As individuals, we really should learn to be happy with ourselves. But we’re human; we’re wired to want and need companionship. When we enter into a good relationship, the world can be a brighter and more beautiful place. But when we’re part of a good relationship that sours over time, things can go dark and ugly pretty quickly. Any relationship may begin happily and with the best of intentions, but as things go along, misunderstandings may arise due to any number of factors – ego, personal issues, or external situations that take their toll on the relationship. When things come to a breaking point, one or both parties in a couple may decide that the relationship has run its course.
Divorce or separation can affect both the social and personal aspects of each person involved. It may be surprising to know that even when problems do come up, the marriage does not need to end. Most issues can be addressed and managed with some hard work and dedication. I have coached and counseled many people with relationship problems, and here are five of my favorite pieces of advice for couples with fractured relationships…
1. Understand and agree the problems exist. We’re not talking about giving or receiving blame and fault at this stage of the game; let’s just focus on the idea that there are problems, and things need to change. Too many people will live in denial all the way up until the last possible second – and by then, it's often too late. Be honest with yourself and your partner. Try to identify what the issues are in your relationship so that you can make an effort to improve them. Denial is not your friend. Instead of retreating, practice acceptance. With acceptance comes the ability to prepare for the challenges you'll be facing.
2. Communicate without fear or judgement. Author George R.R. Martin is quoted as saying “The unseen enemy is always the most fearsome." When it comes to marriages good or bad, this concept is always true. Whether there are known and concrete problems, or things just "seem off” in your relationship, there is no better solution then to start a dialogue. Give your spouse many chances to open up and try to get his or her perspective. Even if your partner is unwilling to discuss problems with you, persevere. However, know that sooner or later they will need to start opening up if they wish to save the marriage too. In the meantime, watch and listen carefully for cues and clues. And don't forget to be transparent in your own feelings.

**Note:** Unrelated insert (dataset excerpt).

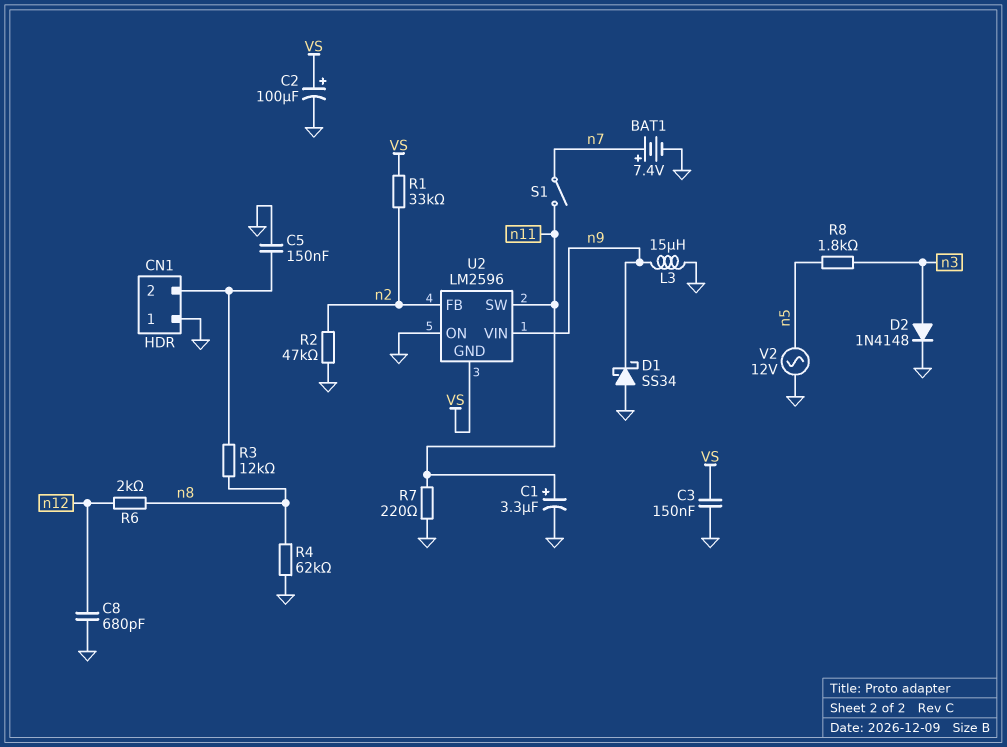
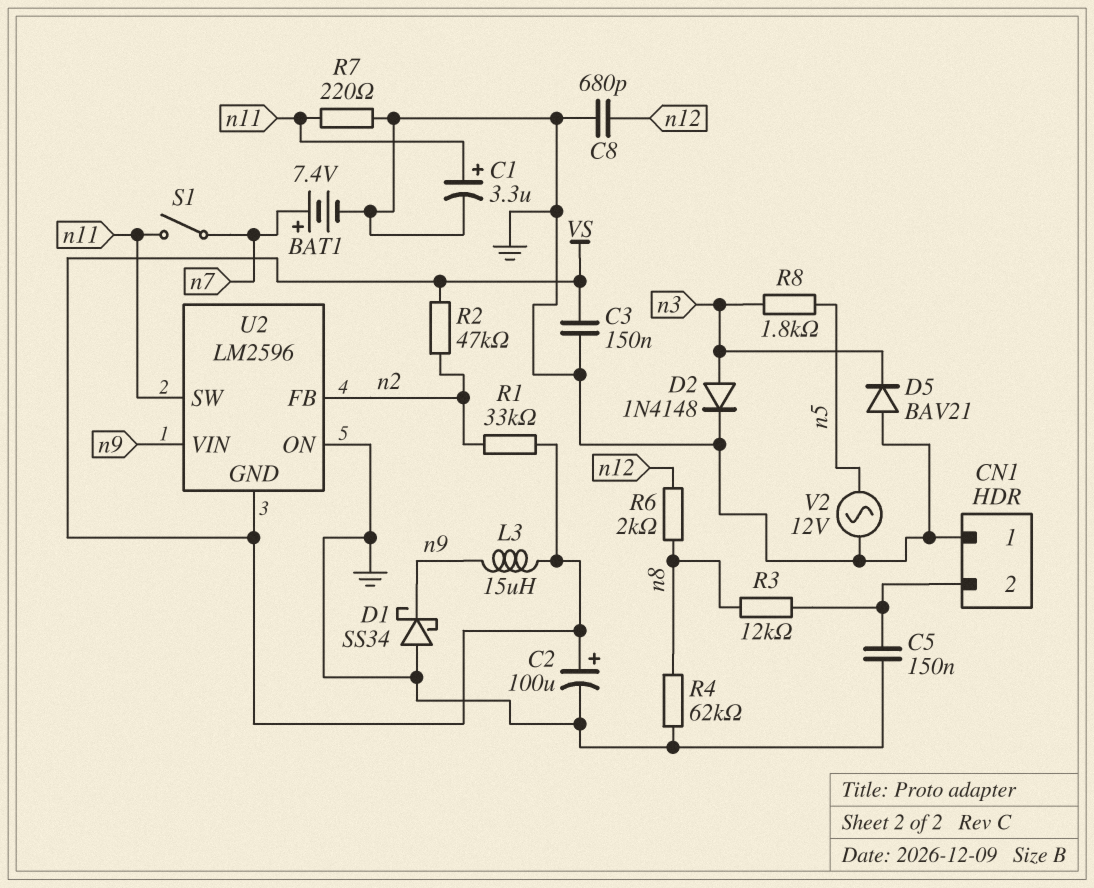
D5: none -> diode BAV21 (A GND, K n3)
L3: 15uH (GND, n9) -> 15uH (VS, n9)
R2: 47k (GND, n2) -> 47k (VS, n2)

3. Never underestimate the importance of passion. Problem-solving should be your biggest priority, but reigniting that flame of passion that you once shared is also one of the most important parts in salvaging a damaged relationship. This does not mean that you need to force yourself to have lots of insincere sex or to fake orgasms. What it does mean, though, is that you need to reconnect in fundamental ways. Remember what attracted you most to your partner when your relationship was young. Encourage your partner to share what attracted them to you as well. We may have a few extra gray hairs on our heads and a few more pounds beneath our belts, but essentially, you are still that lovable "you" that once took their breath away. Strive to relive those moments and feelings.
4. Seek help. Marriage counselors, coaches and therapists are all fabulous resources in the quest for saving a marriage that is mostly good. There is nothing wrong with seeking help and learning the tools that you need in order to mend something that needs some reinforcement. Getting help is a sign of strength, never of weakness.

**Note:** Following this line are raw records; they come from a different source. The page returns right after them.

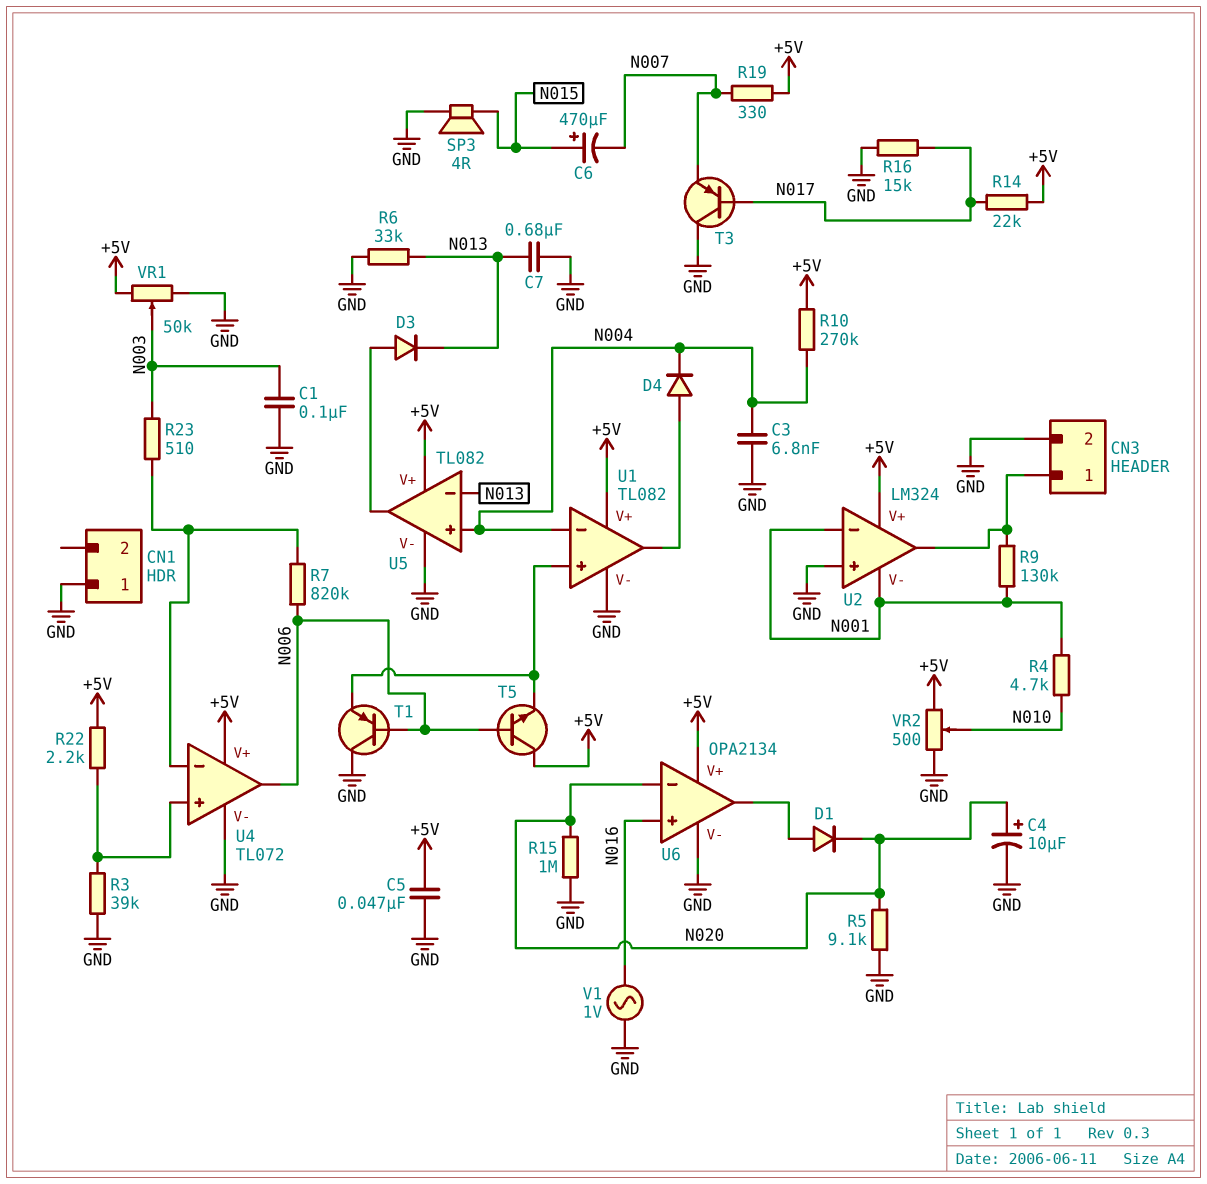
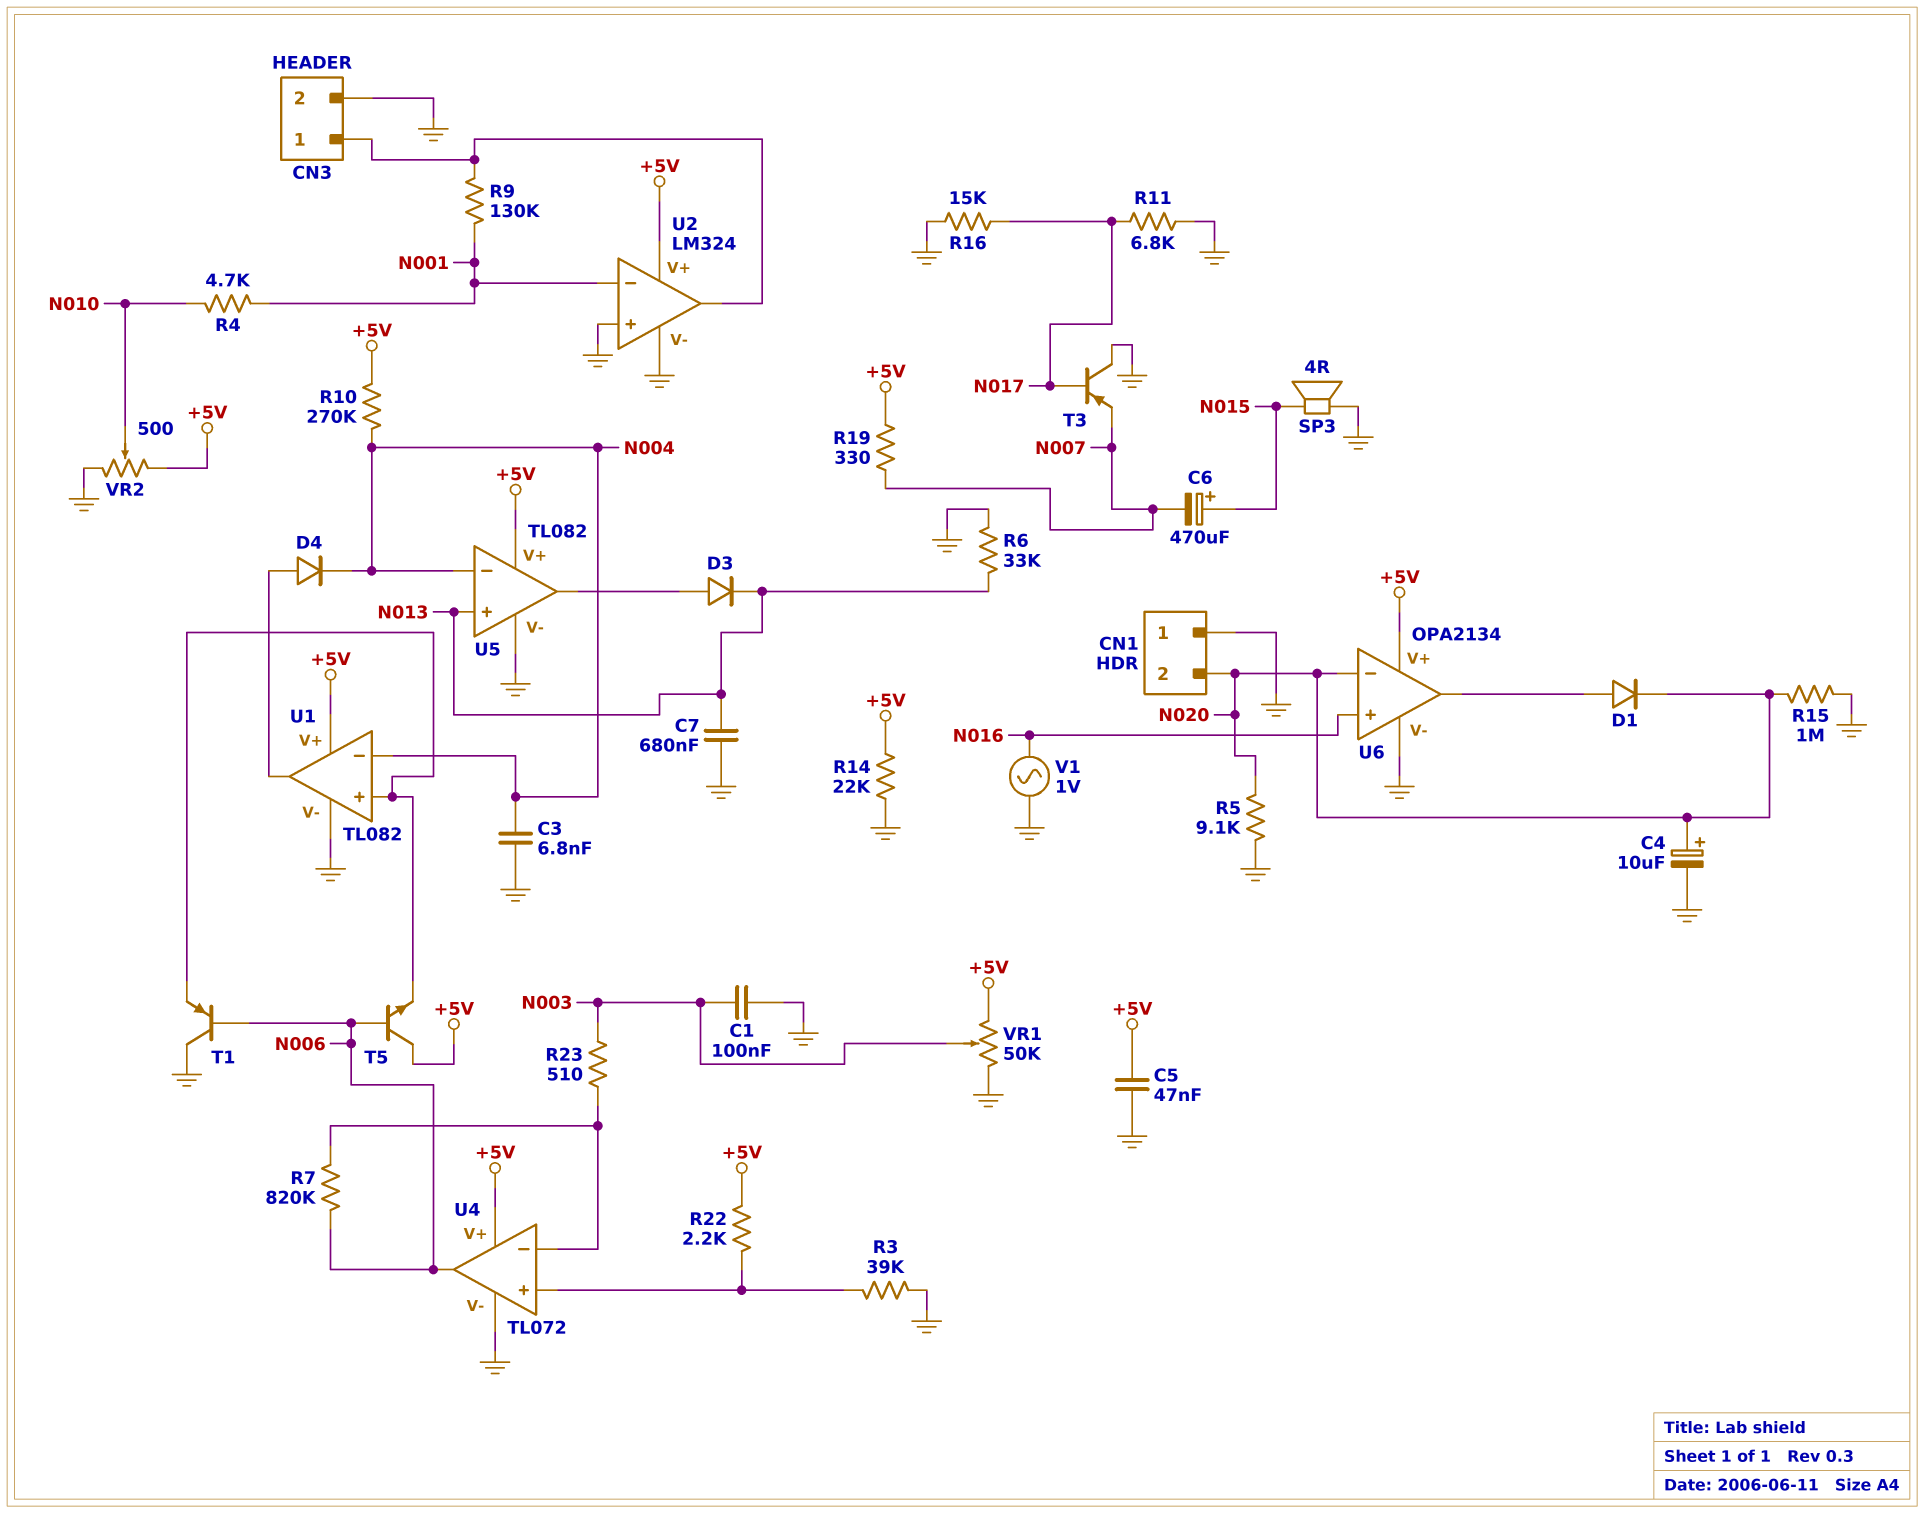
CN1 pin 2: none -> N020
R11: none -> 6.8k (GND, N017)
R14: 22k (+5V, N017) -> 22k (+5V, GND)
U2 pin V-: N001 -> GND
U5 pin in+: N004 -> N013
U5 pin in-: N013 -> N004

5. The most important tip that I can give you is to have patience. You did not get into this mess overnight, and you won't get out of it overnight either. Be consistent as well as persistent. If you love your spouse, and you feel that your marriage is worth saving, work together in order to make that slow and steady effort. Give it time.
My bonus tip for you is that while it only takes one person to want to end a relationship, it takes both people to want to save it. At the end of the day, it truly doesn't matter whose fault it is that things aren't perfect, who did what, or why it happened. Both people need to be on board with repairing the relationship, and both people have work to do in order to make that happen. There will be times when walking away is the only option; but until or unless your sure that it is, it's not too late to try turning the tide.